Every union contract negotiation is a game of chicken. Both the workers and the company try to suss out how far the other side is willing and able to go to get what it wants. Success comes not only from strength, but from your foe’s belief that you are strong. A union’s ideal victory comes not by winning a hard strike, but by pushing a company into backing down without ever having to strike at all. With this metric in mind, it is safe to say that the power of organized labor in America is at its strongest level in years.
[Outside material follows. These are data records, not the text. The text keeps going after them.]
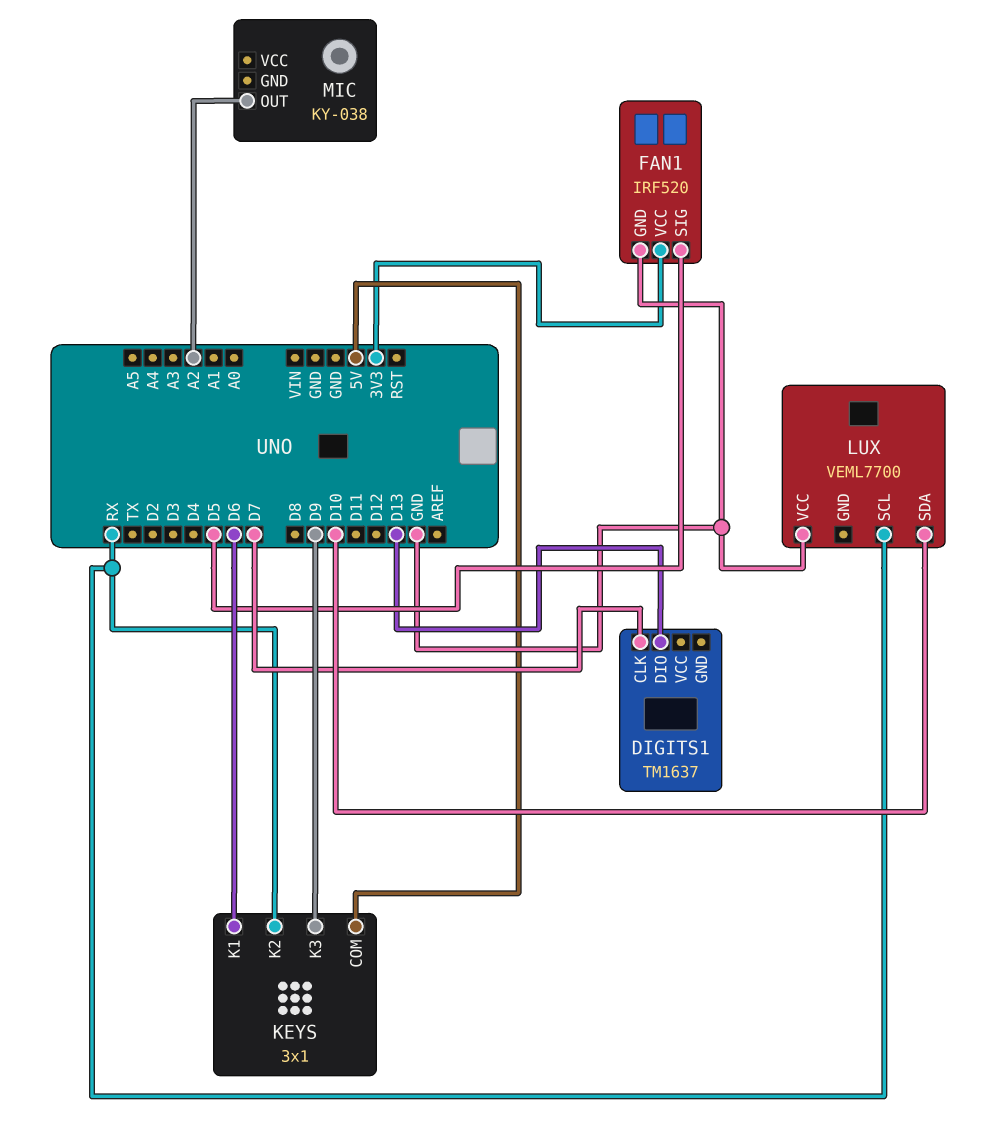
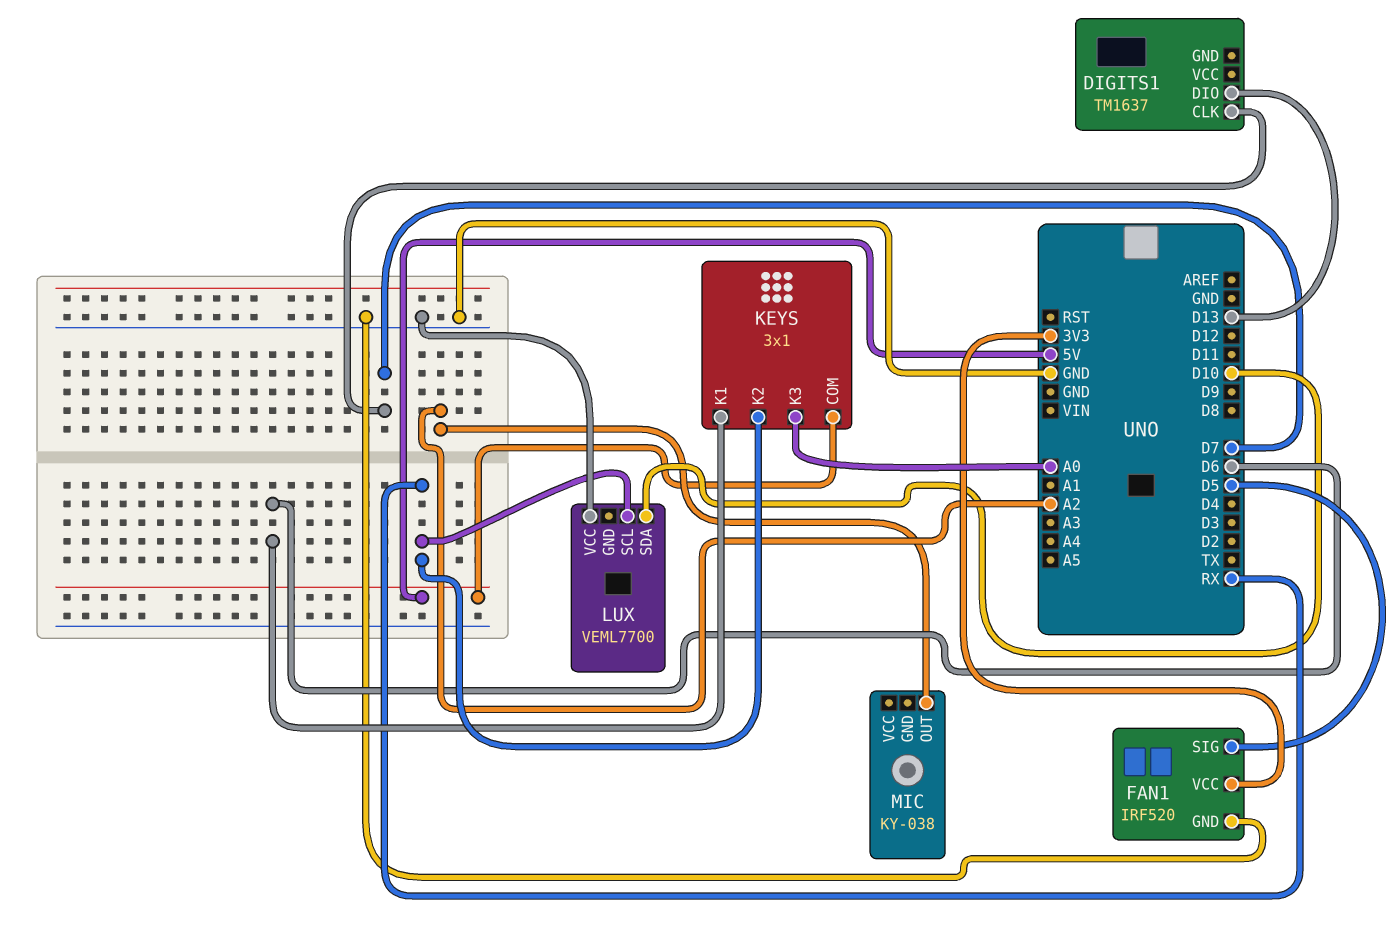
KEYS pin K3: D9 -> A0

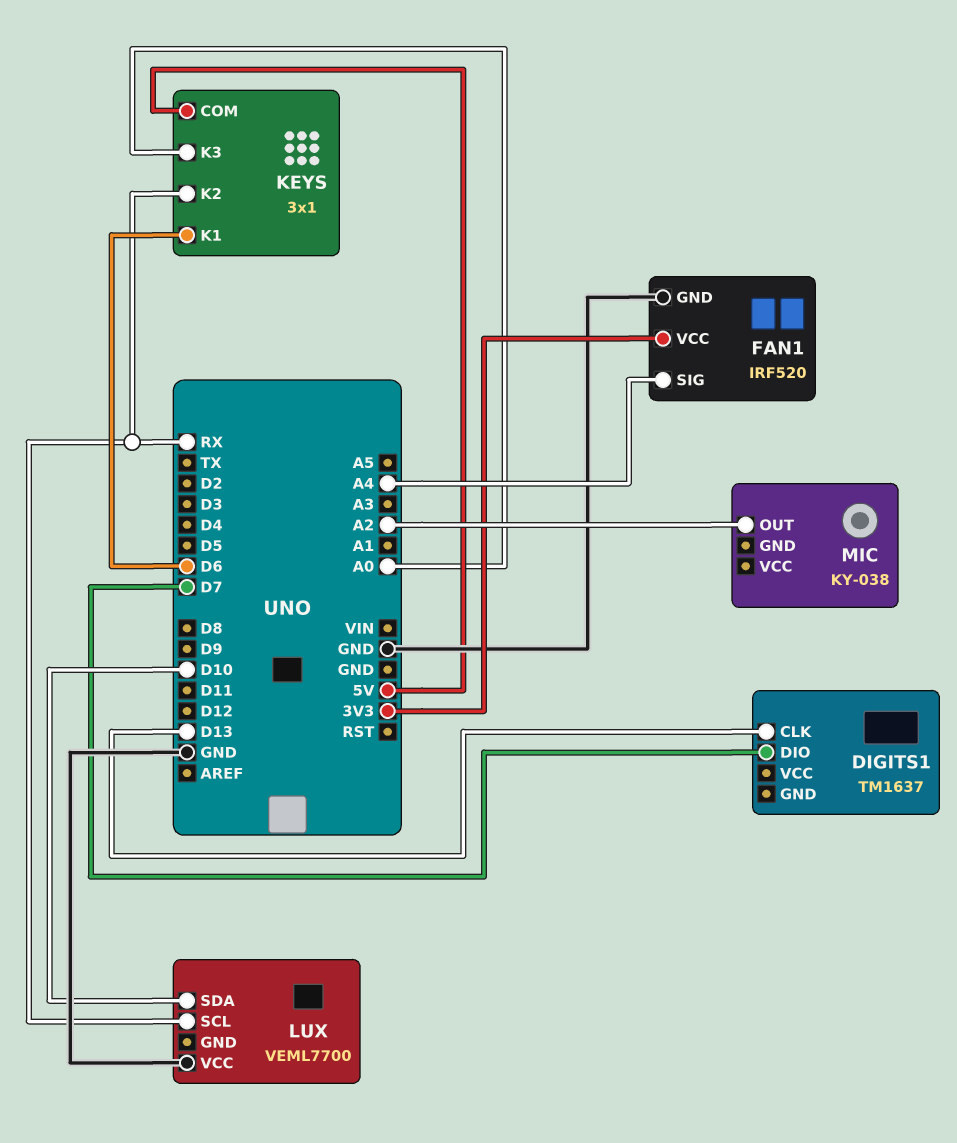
DIGITS1 pin CLK: D7 -> D13
DIGITS1 pin DIO: D13 -> D7
FAN1 pin SIG: D5 -> A4

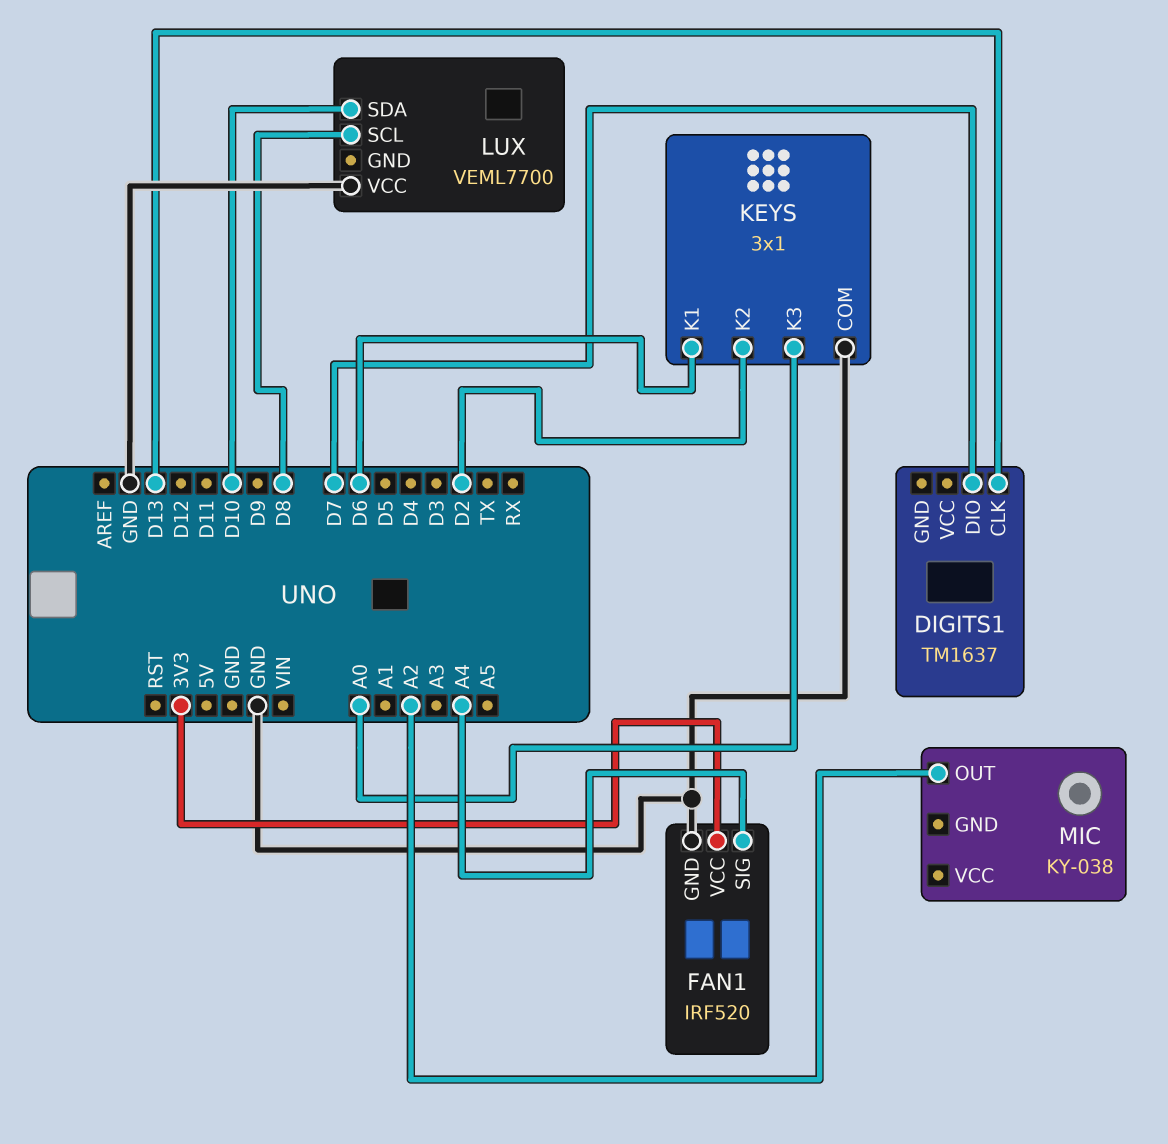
KEYS pin COM: 5V -> GND
KEYS pin K2: RX -> D2
LUX pin SCL: RX -> D8

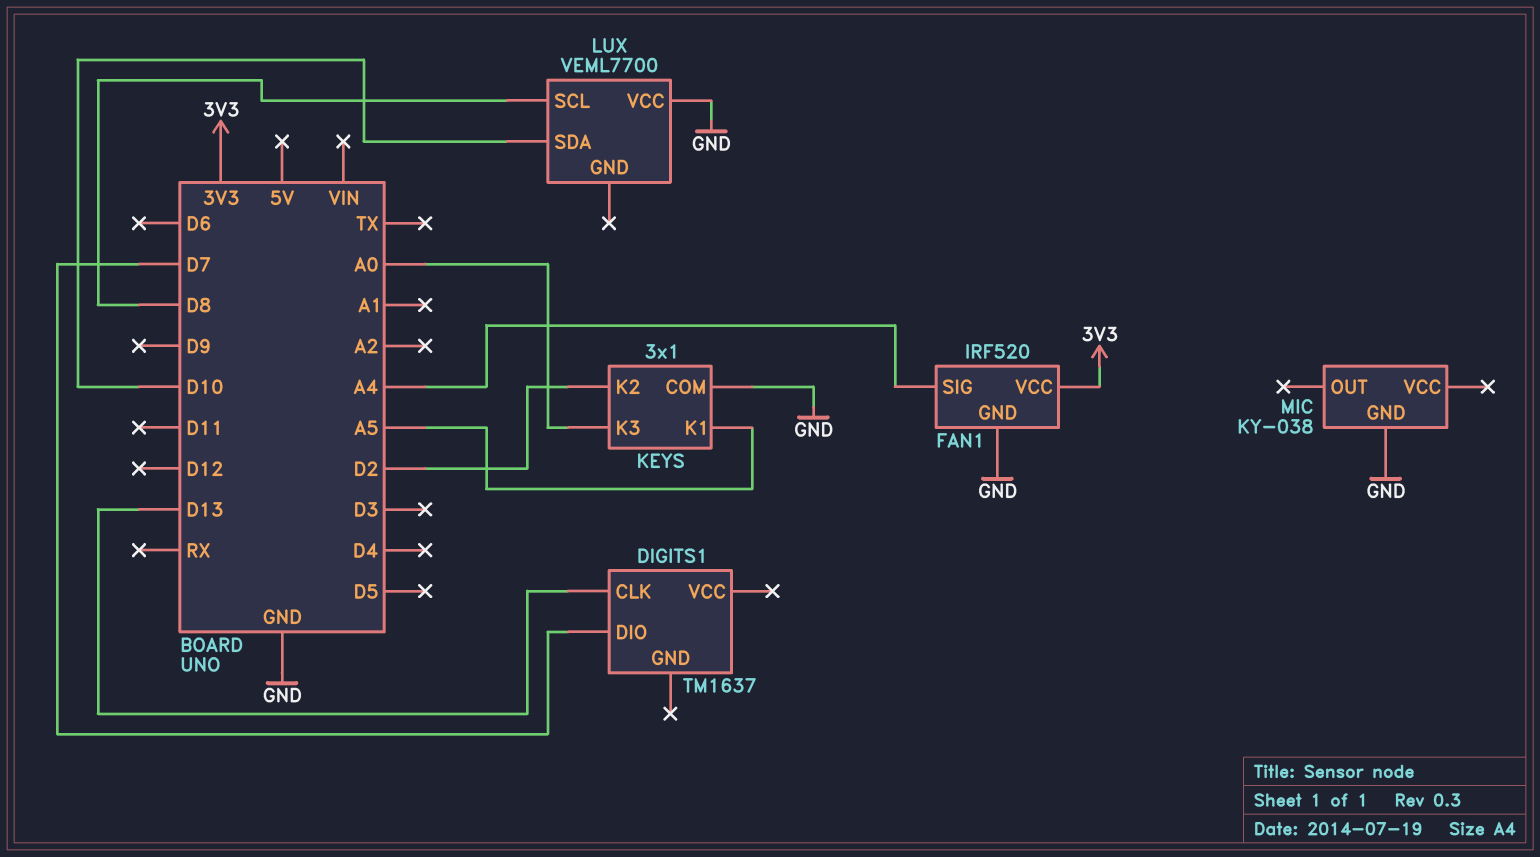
KEYS pin K1: D6 -> A5
MIC pin GND: none -> GND
MIC pin OUT: A2 -> none

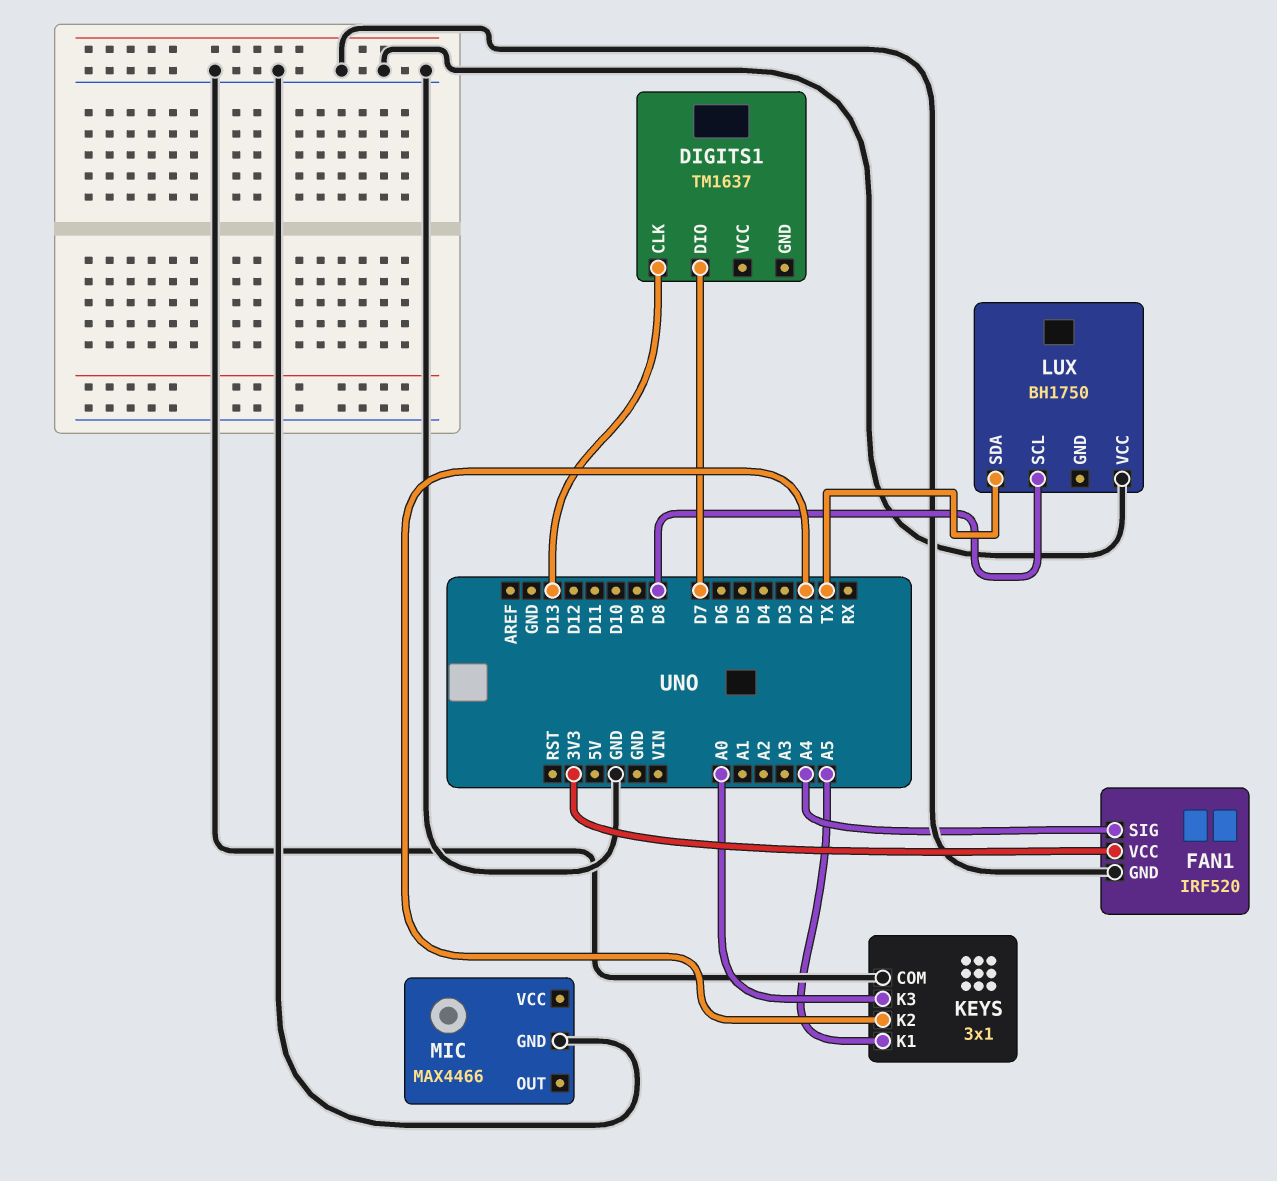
LUX: VEML7700 -> BH1750
LUX pin SDA: D10 -> TX
MIC: KY-038 -> MAX4466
For months, unions have been anticipating a Summer of Strikes. The screenwriters of the WGA and the actors of SAG-AFTRA are already out on picket lines, shutting down Hollywood and lending the labor movement a dose of star power. The United Auto Workers are threatening to strike major U.S. automakers in September. And between those events sat the biggest possible strike of all: 340,000 Teamsters at UPS, the largest single-employer union in the country.
UPS’s very decision to offer the Teamsters this deal tells us a lot about corporate America’s reading of the balance of power in our never-ending class war.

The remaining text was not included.